Ya know, there is more to the pineapple than meets the eye and that is true on both sides of the fence.
Cheryl, I love your posts. You know exactly where we all are coming from and you understand. Thank you.
I get really weary of those who say "just get over it." Having been through some significant life-changing events over the years, it is amazing how quickly everyone wants you to just get over it--stop talking about it, yet they never really know what you have been through.
Coming to this board for all of us is just a short glimpse of our lives and then others judge us. We come here to vent, to sort through the trauma of what we experienced as mormons. It is therapeutic--just like going to my therapist about my situation when everyone in my life didn't want to listen any longer (if ever). Don't come here and tell me I didn't experience trauma from being mormon. Thank god even my parents got that one.

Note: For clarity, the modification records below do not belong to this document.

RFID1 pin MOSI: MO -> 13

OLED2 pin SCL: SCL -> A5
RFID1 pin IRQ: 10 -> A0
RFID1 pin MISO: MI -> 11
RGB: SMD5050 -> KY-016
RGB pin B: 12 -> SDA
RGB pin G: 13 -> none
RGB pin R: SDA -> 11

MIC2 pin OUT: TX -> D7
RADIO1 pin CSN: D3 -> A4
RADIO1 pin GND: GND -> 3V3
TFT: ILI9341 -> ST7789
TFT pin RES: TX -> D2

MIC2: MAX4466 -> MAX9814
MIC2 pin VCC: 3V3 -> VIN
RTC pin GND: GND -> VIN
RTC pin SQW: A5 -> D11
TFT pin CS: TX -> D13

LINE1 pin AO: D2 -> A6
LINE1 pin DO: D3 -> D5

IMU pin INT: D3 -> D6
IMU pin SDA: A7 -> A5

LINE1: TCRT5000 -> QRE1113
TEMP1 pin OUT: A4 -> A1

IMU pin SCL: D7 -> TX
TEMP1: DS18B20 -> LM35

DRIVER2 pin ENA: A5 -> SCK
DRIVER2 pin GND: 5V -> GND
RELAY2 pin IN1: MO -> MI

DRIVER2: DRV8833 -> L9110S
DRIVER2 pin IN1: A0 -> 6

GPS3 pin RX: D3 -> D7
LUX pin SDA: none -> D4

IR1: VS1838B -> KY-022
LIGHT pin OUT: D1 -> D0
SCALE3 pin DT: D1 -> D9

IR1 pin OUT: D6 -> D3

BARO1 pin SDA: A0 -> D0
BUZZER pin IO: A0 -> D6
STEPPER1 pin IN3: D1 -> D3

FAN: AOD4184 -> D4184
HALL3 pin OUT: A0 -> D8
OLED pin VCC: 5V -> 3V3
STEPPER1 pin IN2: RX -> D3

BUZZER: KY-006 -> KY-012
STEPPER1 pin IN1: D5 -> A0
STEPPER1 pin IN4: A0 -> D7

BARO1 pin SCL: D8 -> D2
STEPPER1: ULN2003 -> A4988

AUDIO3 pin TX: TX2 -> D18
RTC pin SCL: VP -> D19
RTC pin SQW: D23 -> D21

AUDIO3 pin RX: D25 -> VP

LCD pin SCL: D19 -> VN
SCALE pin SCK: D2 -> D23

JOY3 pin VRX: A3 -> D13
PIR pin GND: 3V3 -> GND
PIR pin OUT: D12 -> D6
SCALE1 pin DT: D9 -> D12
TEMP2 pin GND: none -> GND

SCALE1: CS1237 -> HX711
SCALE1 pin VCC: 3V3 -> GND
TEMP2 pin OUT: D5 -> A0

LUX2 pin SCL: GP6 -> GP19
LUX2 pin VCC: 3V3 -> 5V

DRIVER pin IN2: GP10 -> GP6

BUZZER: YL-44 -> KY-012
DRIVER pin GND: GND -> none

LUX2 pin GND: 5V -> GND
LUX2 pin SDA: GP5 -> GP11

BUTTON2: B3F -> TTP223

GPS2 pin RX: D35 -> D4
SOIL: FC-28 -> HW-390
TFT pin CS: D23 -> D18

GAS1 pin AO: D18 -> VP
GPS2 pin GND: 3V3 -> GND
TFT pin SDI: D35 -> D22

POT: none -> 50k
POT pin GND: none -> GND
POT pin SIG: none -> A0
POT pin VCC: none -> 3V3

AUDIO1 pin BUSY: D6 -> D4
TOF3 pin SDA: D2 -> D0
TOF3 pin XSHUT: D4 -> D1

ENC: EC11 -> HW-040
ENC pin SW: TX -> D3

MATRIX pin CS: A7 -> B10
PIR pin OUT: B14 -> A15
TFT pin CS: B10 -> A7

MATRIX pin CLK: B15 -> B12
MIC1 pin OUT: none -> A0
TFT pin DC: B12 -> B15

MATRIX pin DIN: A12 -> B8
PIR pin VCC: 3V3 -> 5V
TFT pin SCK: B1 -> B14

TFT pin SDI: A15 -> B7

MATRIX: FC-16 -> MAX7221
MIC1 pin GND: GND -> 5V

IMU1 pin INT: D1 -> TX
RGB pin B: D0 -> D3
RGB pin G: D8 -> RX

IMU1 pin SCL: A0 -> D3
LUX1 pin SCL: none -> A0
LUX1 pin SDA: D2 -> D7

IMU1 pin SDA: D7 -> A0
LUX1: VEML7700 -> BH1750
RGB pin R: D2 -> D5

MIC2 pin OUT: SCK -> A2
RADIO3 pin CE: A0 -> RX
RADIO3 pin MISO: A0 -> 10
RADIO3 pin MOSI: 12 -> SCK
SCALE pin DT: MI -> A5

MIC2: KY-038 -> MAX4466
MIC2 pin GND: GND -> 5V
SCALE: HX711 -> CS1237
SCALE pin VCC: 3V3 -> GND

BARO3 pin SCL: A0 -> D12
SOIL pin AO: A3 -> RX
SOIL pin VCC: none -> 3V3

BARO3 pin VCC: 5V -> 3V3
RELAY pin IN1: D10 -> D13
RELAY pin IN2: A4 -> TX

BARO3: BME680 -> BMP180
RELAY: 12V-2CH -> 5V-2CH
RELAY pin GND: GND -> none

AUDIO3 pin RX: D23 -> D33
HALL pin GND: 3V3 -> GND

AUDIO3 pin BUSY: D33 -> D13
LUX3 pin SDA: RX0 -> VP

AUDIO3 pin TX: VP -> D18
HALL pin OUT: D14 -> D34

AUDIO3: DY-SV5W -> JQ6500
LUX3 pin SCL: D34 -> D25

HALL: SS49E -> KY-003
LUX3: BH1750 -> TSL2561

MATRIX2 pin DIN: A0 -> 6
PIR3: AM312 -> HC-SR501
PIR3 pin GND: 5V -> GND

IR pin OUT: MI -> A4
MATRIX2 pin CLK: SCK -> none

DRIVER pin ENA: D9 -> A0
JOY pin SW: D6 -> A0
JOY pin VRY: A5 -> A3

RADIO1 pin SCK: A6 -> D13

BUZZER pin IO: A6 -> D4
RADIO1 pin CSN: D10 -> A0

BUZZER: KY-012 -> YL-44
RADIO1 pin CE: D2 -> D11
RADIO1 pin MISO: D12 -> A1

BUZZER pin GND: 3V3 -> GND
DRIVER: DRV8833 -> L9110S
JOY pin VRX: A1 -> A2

Just like someone else said--I can go along and be okay for a while and then something happens to bring back the trauma and I have to come here. I also get validation by coming here. Just a week or 2 ago I read a post by stunted, I believe, and he talked about a sister or SIL who had married someone gay--and the bishop had told her to get him turned on before they were married. When I've talked about this before--especially to some mormons--they say the bishop was mistaken and wasn't following the leaders, I don't believe you, or you had choices, you had responsibility. Yep--and I carried ALL the responsibility--not them (and I was suicidally depressed at the time)--so to come here and read that one little sentence was healing for me.
I also get stressed out when the doorbell rings--but for more reasons than mormons. . . Someone at the door is actually traumatic to me especially if they ring it over and over and over again (which my ex tends to do if the door is locked).
Thanks for all your posts on this thread--and Cheryl--you are a great contributor to the board. Don't let anyone silence you.
If we had just been righteous enough to transcend the steaming pile of crap that is Mormonism, we would have loved it. Mmmmmmm, sweet, lovely sewerage...
"After all, if they can recover from it, surely that must mean they had something to recover from? And that... WE might be able to recover from it, too? Arghhh! Nooooo! LA LA LA! I have my fingers in my ear! I can't Hear You!!!"
Cheryl, these thoughts are very helpful to me. I wholeheartedly wish that I was able to let it all go. I have been a non-believer for 10 years, but people, ideas, ingrained thinking patterns come out of nowhere and I deal with them in one way or another again. and again.
You are right, I have never had to recover from a bonus from work, listening to classic rock music, a lovely vacation, taking grandkids to the movies, reading an insightful book. etc. These activities heal me. I, too, love that phrase from CAGirl "you have people who only love you as far as you are translated correctly."
Mormonism feeds on insecurity and judgement,not happiness.